El “Monumento a los héroes del 10 de agosto” incluye en su iconografía un cóndor rompiendo una cadena con su pico y un león (España) retirándose herido.

“Es un sitio obligado”, asegura Guerra, para quien el entorno de la Plaza Grande debió ser entonces muy parecido al de hoy, con vendedores ambulantes “de una economía informal”, “indígenas y mestizas que vendían productos de sus chacras (huertos) y que estaban en pugna con los que pagaban aranceles al cabildo”. Incluso con su rumorología política.

NOCHE CRUCIAL CON MANUELA CAÑIZARES

A unos cien metros, el Centro Cultural Metropolitano, monumento reconstruido pero que para el experto alberga el alma intelectual del proceso independentista.

“El lugar estaba ocupado entonces por un complejo jesuita, y como habían sido expulsado en 1767 (partes) del edificio recibieron otros usos, uno de ellos como biblioteca pública, con 40.000 volúmenes y cuyo primer director fue Eugenio Espejo”, ideólogo del proceso libertario.

Ahí, dice, adoctrinó a sus discípulos con las ideas ilustradas de la Revolución Francesa y les habló de sus contactos con Antonio Nariño en Bogotá.

Enfrente, está el motor, la fuerza: la vivienda de Manuela Cañizares, la heroína que reunió en su casa, la madrugada del 10 de agosto de 1809, al grupo de libertarios que, tras deponer a la autoridad colonial, instaló una Junta de Gobierno Autónoma.

A ella se le atribuye la famosa frase para arengar a los hombres dubitativos a rebelarse: “Hombres cobardes nacidos para la servidumbre… ¿De qué tenéis miedo?”.

EL MOTÍN DEL 2 DE AGOSTO

Seis días después se ratificó el “Primer Grito de la Independencia” con un acta rubricada en la Sala capitular del cercano Convento de San Agustín.
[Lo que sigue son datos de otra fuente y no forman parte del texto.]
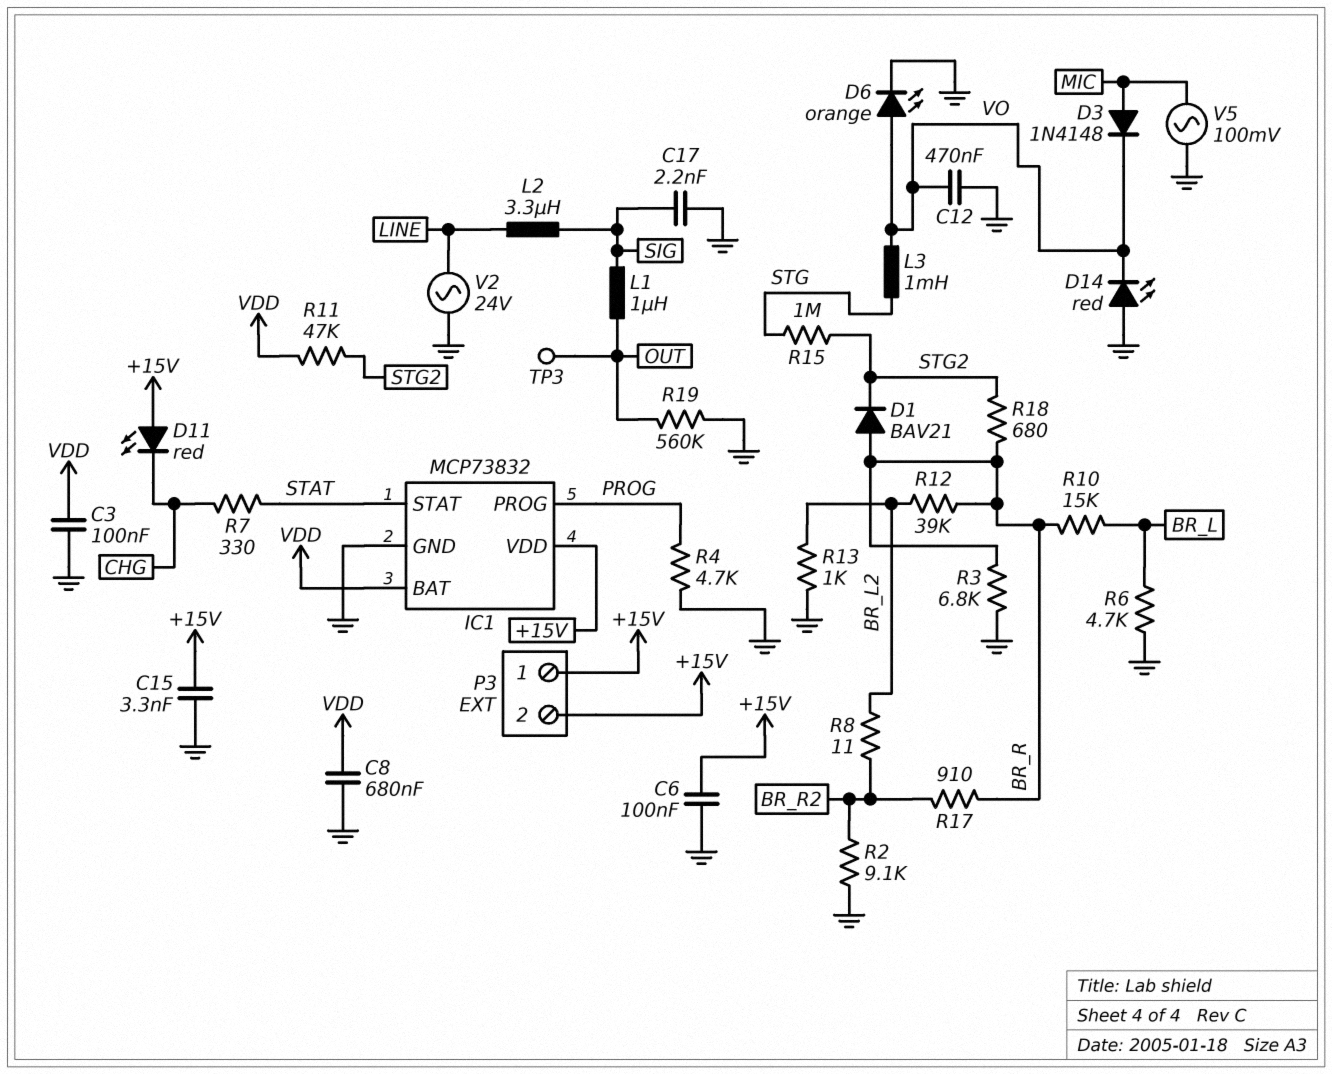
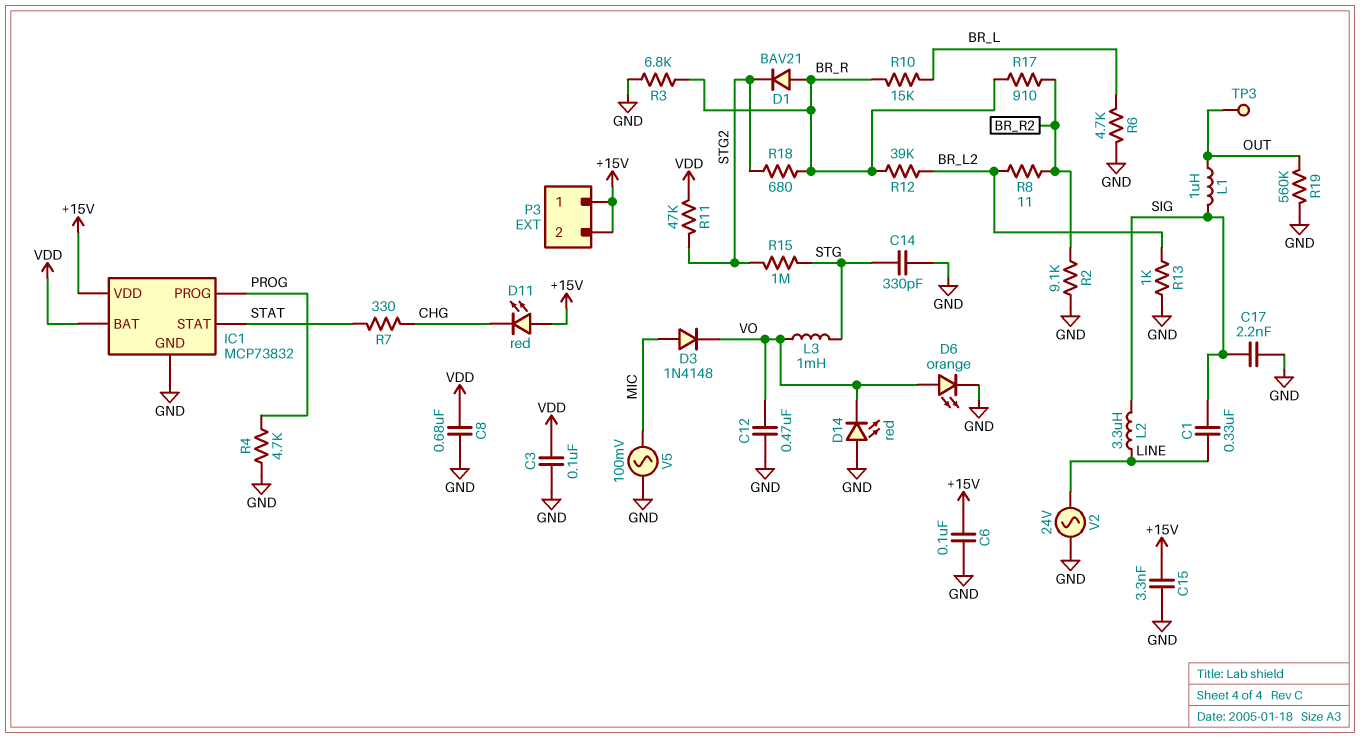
C1: none -> 330nF (LINE, SIG)
C14: none -> 330pF (GND, STG)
Ubicada en el corredor oriental, era utilizada como Aula Magna de la Universidad San Fulgencio, la primera de la ciudad.

Como en la Biblioteca, también se consagraron allí los principios de libertad, respeto y democracia contenidos en el Acta de Independencia, y allí está la cripta de algunos próceres.

El alzamiento inicial fue frustrado unos meses después por tropas coloniales y los próceres encarcelados, generando un malestar que condujo al Motín del 2 de Agosto de 2010, cuando la población exigió su liberación: entre 200 y 300 murieron, un 1% de la población quiteña.

En base a un cuadro del pintor ecuatoriano César Villacrés, se recrea después en cera la escena de ejecución de algunos próceres en el Museo Alberto Mena Caamaño, en la exposición “De Quito al Ecuador (1736 – 1835)”.

UN PATRIMONIO EN PELIGRO

Guerra recuerda que hay otros muchos lugares por el Quito colonial que “cuentan” el origen de la historia nacional ecuatoriana, porque también el pueblo fue crucial y dejó sus huellas en barrios como el de San Roque, que “estuvo permanentemente en revuelta y convocaba al resto: el llamado ‘Convite de San Roque'”, dice el historiador.

Preguntado por las fachadas y calles del Quito colonial, a Guerra le hablan “de una larga tradición de descontento, de rebeldía”.

Y es que paradójicamente, la lucha popular se ha repetido numerosas veces los dos últimos siglos en las mismas calles, un costumbrismo que para muchos debería cesar por el daño que causa al patrimonio nacional.